Can a tick be tested for Lyme disease?
Researchers examined the prevalence of ticks in the Quebec region, along with the frequency of engorged ticks carrying Borrelia burgdorferi (Bb), the causative agent of Lyme disease. Their findings suggest that tick testing may not always be an effective tool in determining the risk of infection.
Ticks can be tested for the Lyme disease bacteria and other tick-borne pathogens. But the accuracy of test results may depend on a ticks lifecycle stage.
A study by Gasmi et al. found that results may not be accurate when testing ticks which are engorged.  The authors examined 4,596 I. scapularis (blacklegged) ticks removed from individuals living in Quebec.
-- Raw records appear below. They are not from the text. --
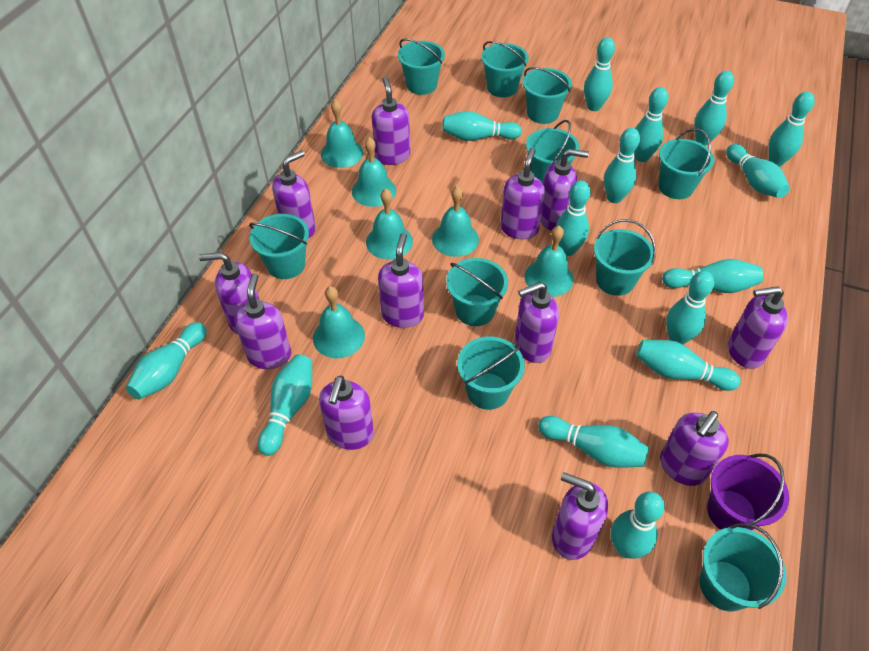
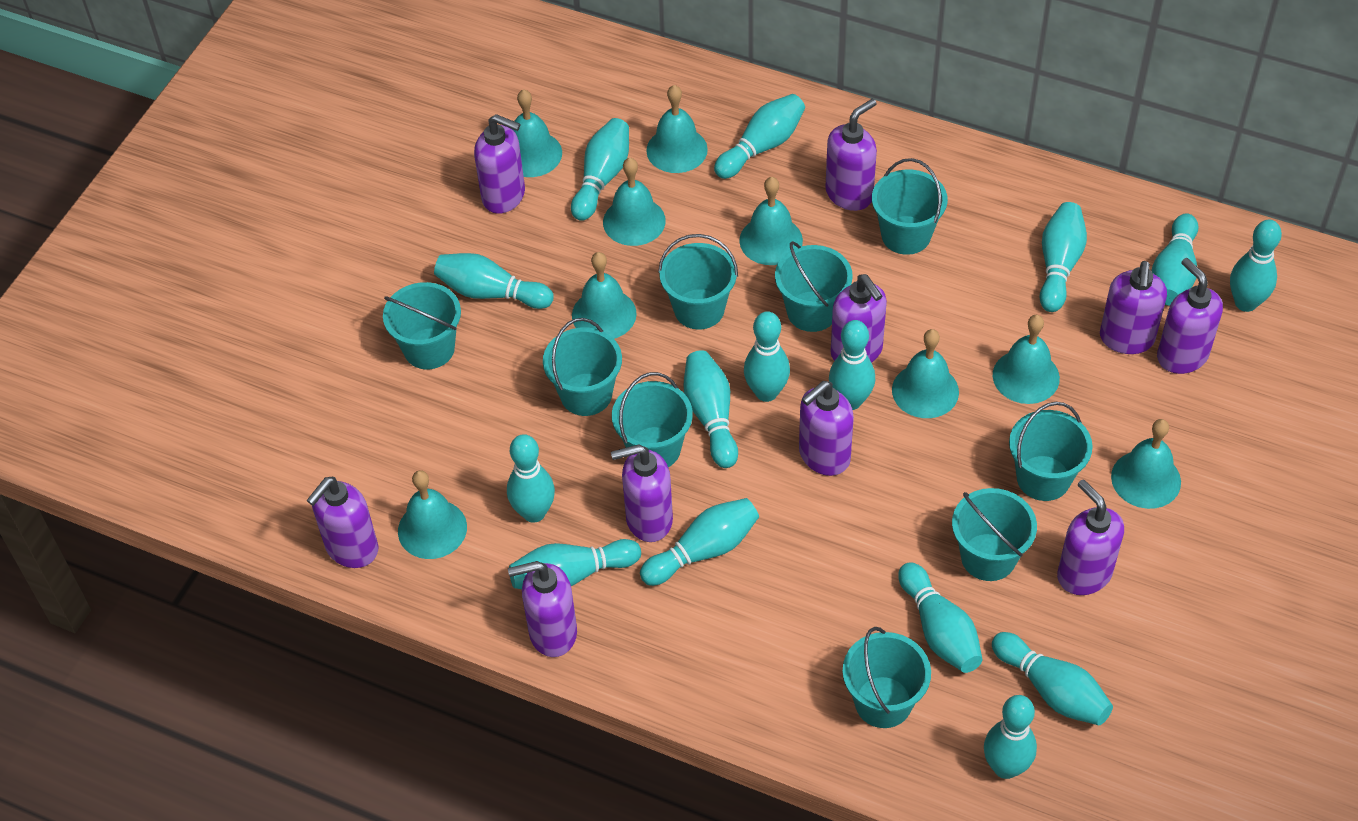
purple bucket: 1 -> 0
purple soap dispenser: 12 -> 10
turquoise bell: 6 -> 9
turquoise bucket: 10 -> 9

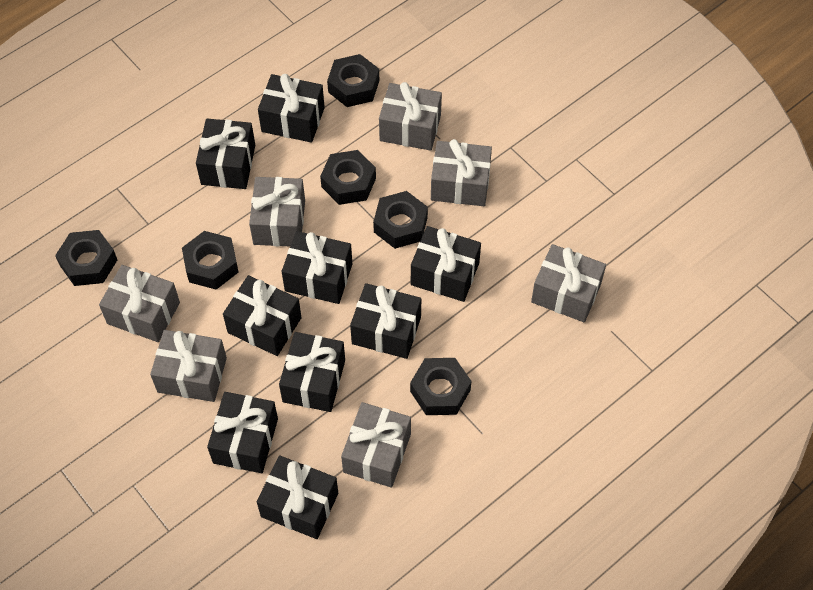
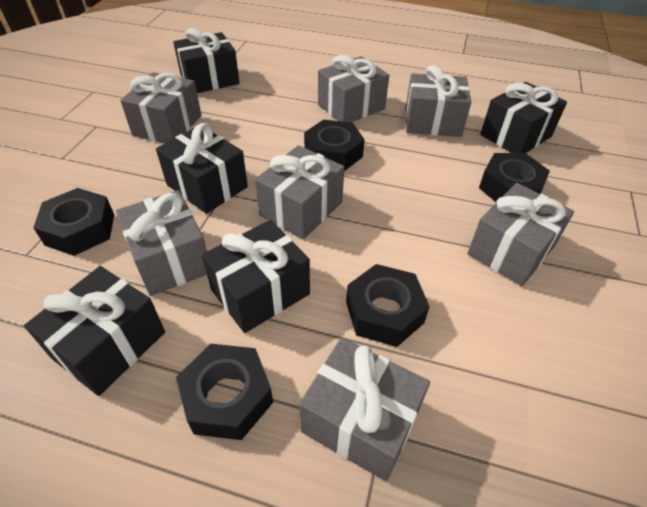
black gift: 9 -> 5
black nut: 6 -> 5

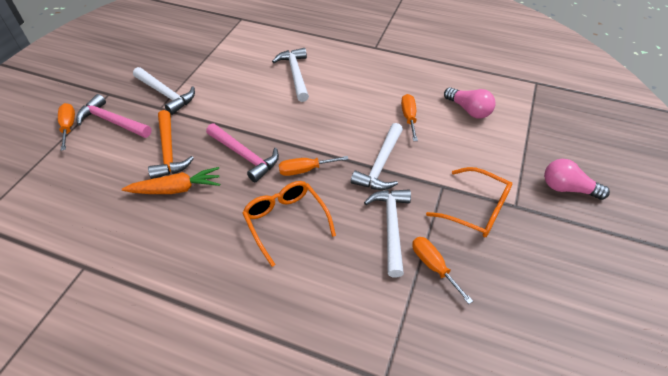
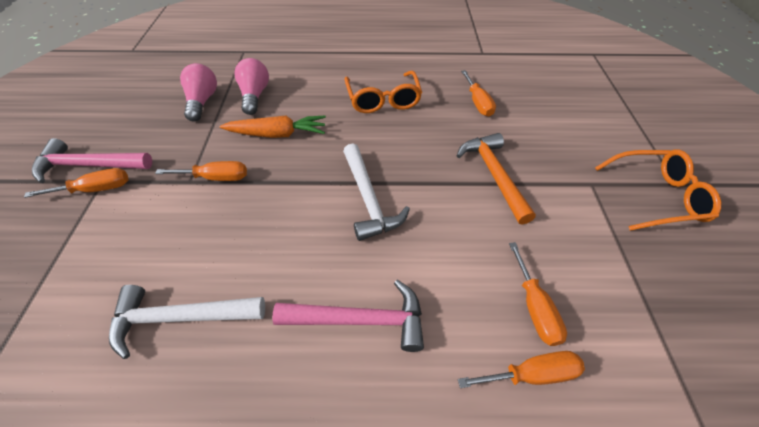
orange screwdriver: 4 -> 5
white hammer: 4 -> 2

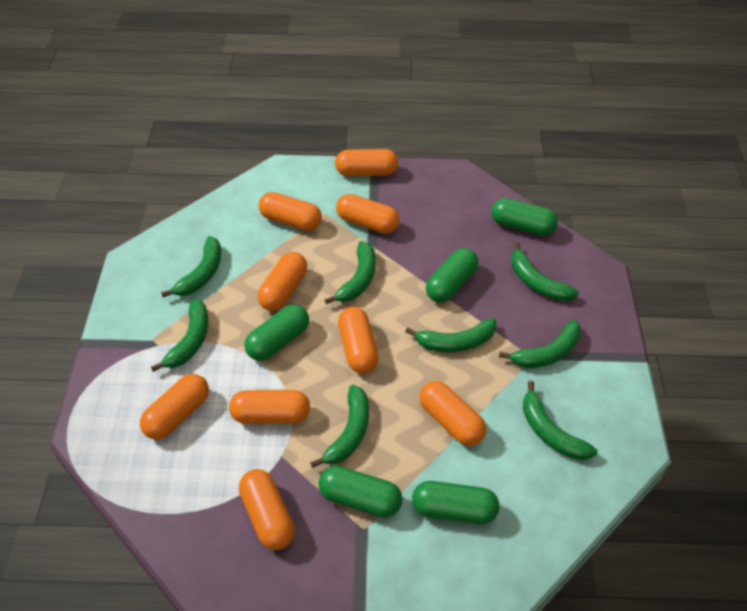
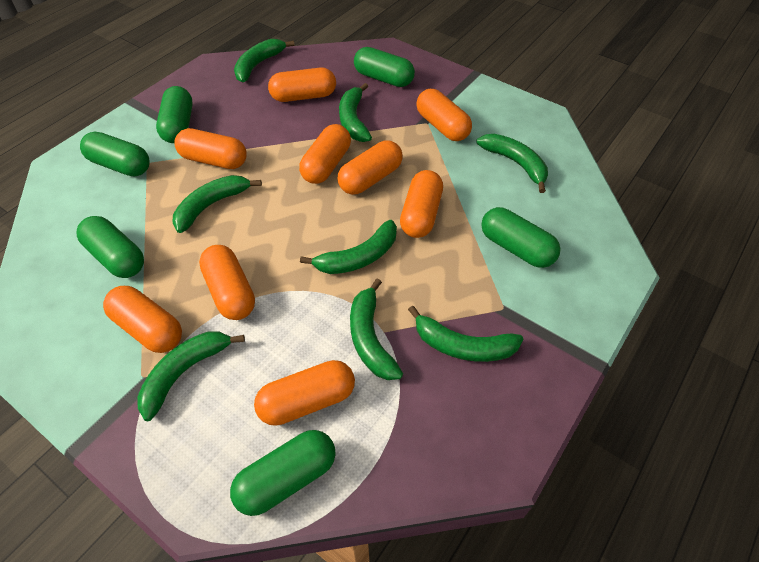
green capsule: 5 -> 6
They found that 24.9% of the non-engorged blacklegged ticks were infected with Borrelia burgdorferi (Bb), the causative agent of Lyme disease.
Engorged ticks were expected to have an even higher rate of infection with the Lyme disease bacteria. But the prevalence was much lower with only 8.9% of engorged ticks testing positive for the Lyme disease agent. These findings are consistent with those from another Canadian study. 
Engorged ticks were expected to have an even higher rate of infection with the Lyme disease bacteria. But the prevalence was much lower.
It is still unclear why testing of engorged ticks is not accurately revealing the higher prevalence of Bb infection. The authors suggest that it could be due to the presence of inhibitors in the blood meal  or problems with the collection and transportation of engorged ticks.
Perhaps these findings were “due to simpler reasons such as the greater likelihood that un-engorged ticks remained alive up to DNA extraction, while engorged ticks may well have died days or weeks before testing,” noted Gasmi.
In other words, a tick can be tested for Lyme disease but it isn’t always a reliable tool in determining your risk of infection. If an engorged tick is removed and tested, it is likely to be negative for the Borrelia burgdorferi bacteria.
- Gasmi S, Ogden NH, Leighton PA, Lindsay LR, Thivierge K. Analysis of the human population bitten by Ixodes scapularis ticks in Quebec, Canada: Increasing risk of Lyme disease. Ticks Tick Borne Dis. 2016.
- Dibernardo A, Cote T, Ogden NH, Lindsay LR. The prevalence of Borrelia miyamotoi infection, and co-infections with other Borrelia spp. in Ixodes scapularis ticks collected in Canada. Parasit Vectors. 2014;7:183.
- Wilson IG. Inhibition and facilitation of nucleic acid amplification. Appl Environ Microbiol. 1997;63(10):3741-3751.